Firm President W.W. Chambers added, You might as well take away the food stamps and say don't buy from Giant or Safeway, but buy it from the corner grocery store because it's owned by a minority, even though it will cost you more."
Herles Tillman, a funeral director who is chairman of the city board that licenses funeral directors, appeared with Winter to announce the legislation and said later that he could provide a comparable funeral for less than $500.
"Most of your larger black funeral homes have that same kind of funeral for $500. Traditionally, a black family has had to bury as cheaply as they could," Tillman said.
Would the $500 include everything, Tillman was asked?
No, he responds, it doesn't include the grave, he said. "There's going to have to be some concessions made for the grave," he said. Chambers gets graves for $175 because of his high volume premises. (He buries at only two cemeteries.)
"We work on the premises that if cemeteries could do that for Chambers, they could do it for a welfare recipient. We'll work that out when we gets to it."

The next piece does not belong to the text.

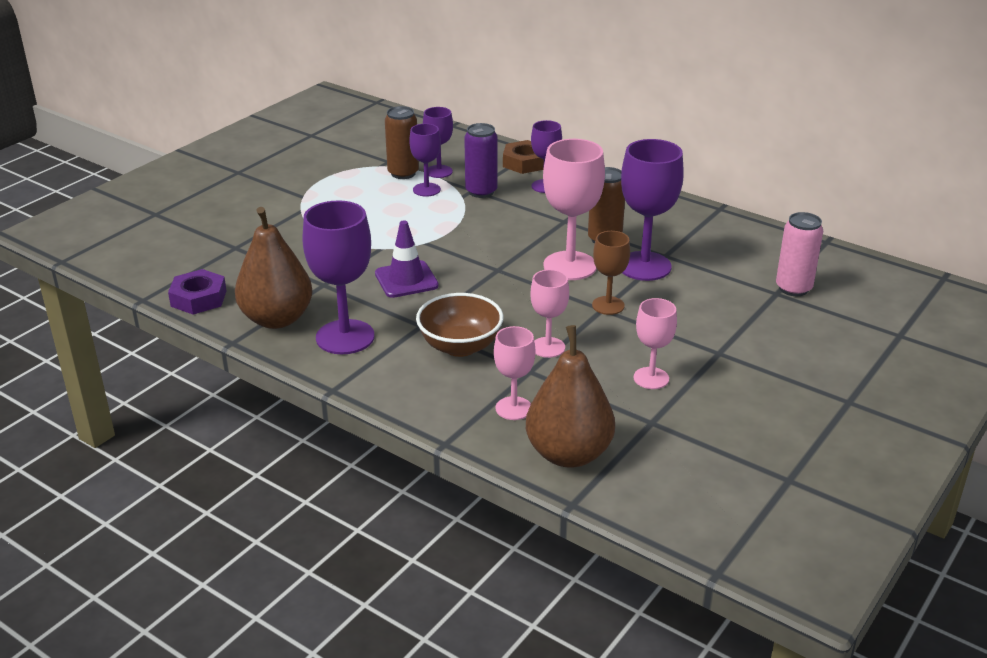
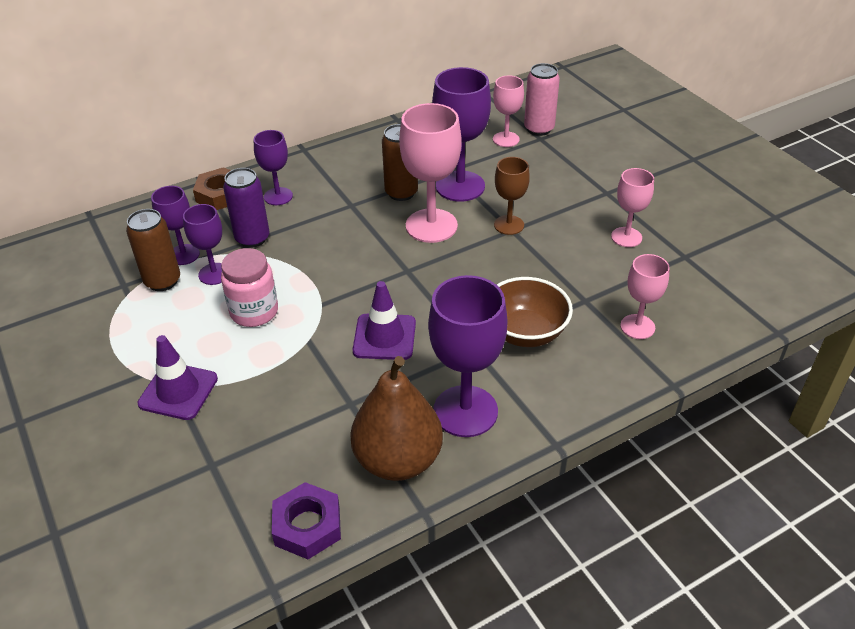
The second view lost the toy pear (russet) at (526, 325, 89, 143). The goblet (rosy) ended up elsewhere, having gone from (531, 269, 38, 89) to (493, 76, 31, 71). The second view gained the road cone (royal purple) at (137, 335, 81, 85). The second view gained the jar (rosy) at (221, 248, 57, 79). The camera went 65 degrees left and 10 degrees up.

Winter apparently is aware of that problem, too.
"I have gotten them ($500 or less) funerals for several people," she said. "Of course, they (the funeral directors advising her) are saying there are other things I have to look at, like the burial plot."
The funeral business has been called "the last consumer frontier." Etta Horn, director of the D.C. Citywide Welfare Rights Organization, said she fears that funeral directors will take advantage of the poor and grieving family to sell them a funeral they cannot afford.

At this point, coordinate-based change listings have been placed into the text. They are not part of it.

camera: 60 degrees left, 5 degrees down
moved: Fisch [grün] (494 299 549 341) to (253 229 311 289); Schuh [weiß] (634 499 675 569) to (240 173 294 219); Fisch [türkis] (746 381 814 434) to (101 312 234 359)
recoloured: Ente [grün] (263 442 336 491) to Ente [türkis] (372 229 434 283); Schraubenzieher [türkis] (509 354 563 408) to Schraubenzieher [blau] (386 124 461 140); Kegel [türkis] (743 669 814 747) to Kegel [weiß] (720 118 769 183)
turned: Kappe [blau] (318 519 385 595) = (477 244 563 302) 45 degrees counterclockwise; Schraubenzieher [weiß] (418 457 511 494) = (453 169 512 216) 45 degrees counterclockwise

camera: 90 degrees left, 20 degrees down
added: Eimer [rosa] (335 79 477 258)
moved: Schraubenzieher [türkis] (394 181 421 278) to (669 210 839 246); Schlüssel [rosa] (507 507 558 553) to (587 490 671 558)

"The funeral homes are going to do a cheating business," she said. "The casket they'll be showing me I won't want because it looks too bad. Pretty soon, I'll wind up in debt, paying $50 a month for the next three years.
"They're going along on some black-white bull - . What you're looking for is a decent funeral, and it's not a matter of where it's at," she said. "We fought for respectable burials in this city. To open it up to where everybody gets $500 would be a sad day."
Tillman said that the District is the only state in the country that is still contracting all of its welfare funerals rather than giving out individual grants. In Maryland, for example, welfare survivors are given a $400 grant."I think it's working better in Maryland," Winter said.
"You know what they're doing for $400 in Maryland," said Chambers, who also has funeral homes in SIlver SPring and Riverdale. "They're cremating for $400. That's all they can afford."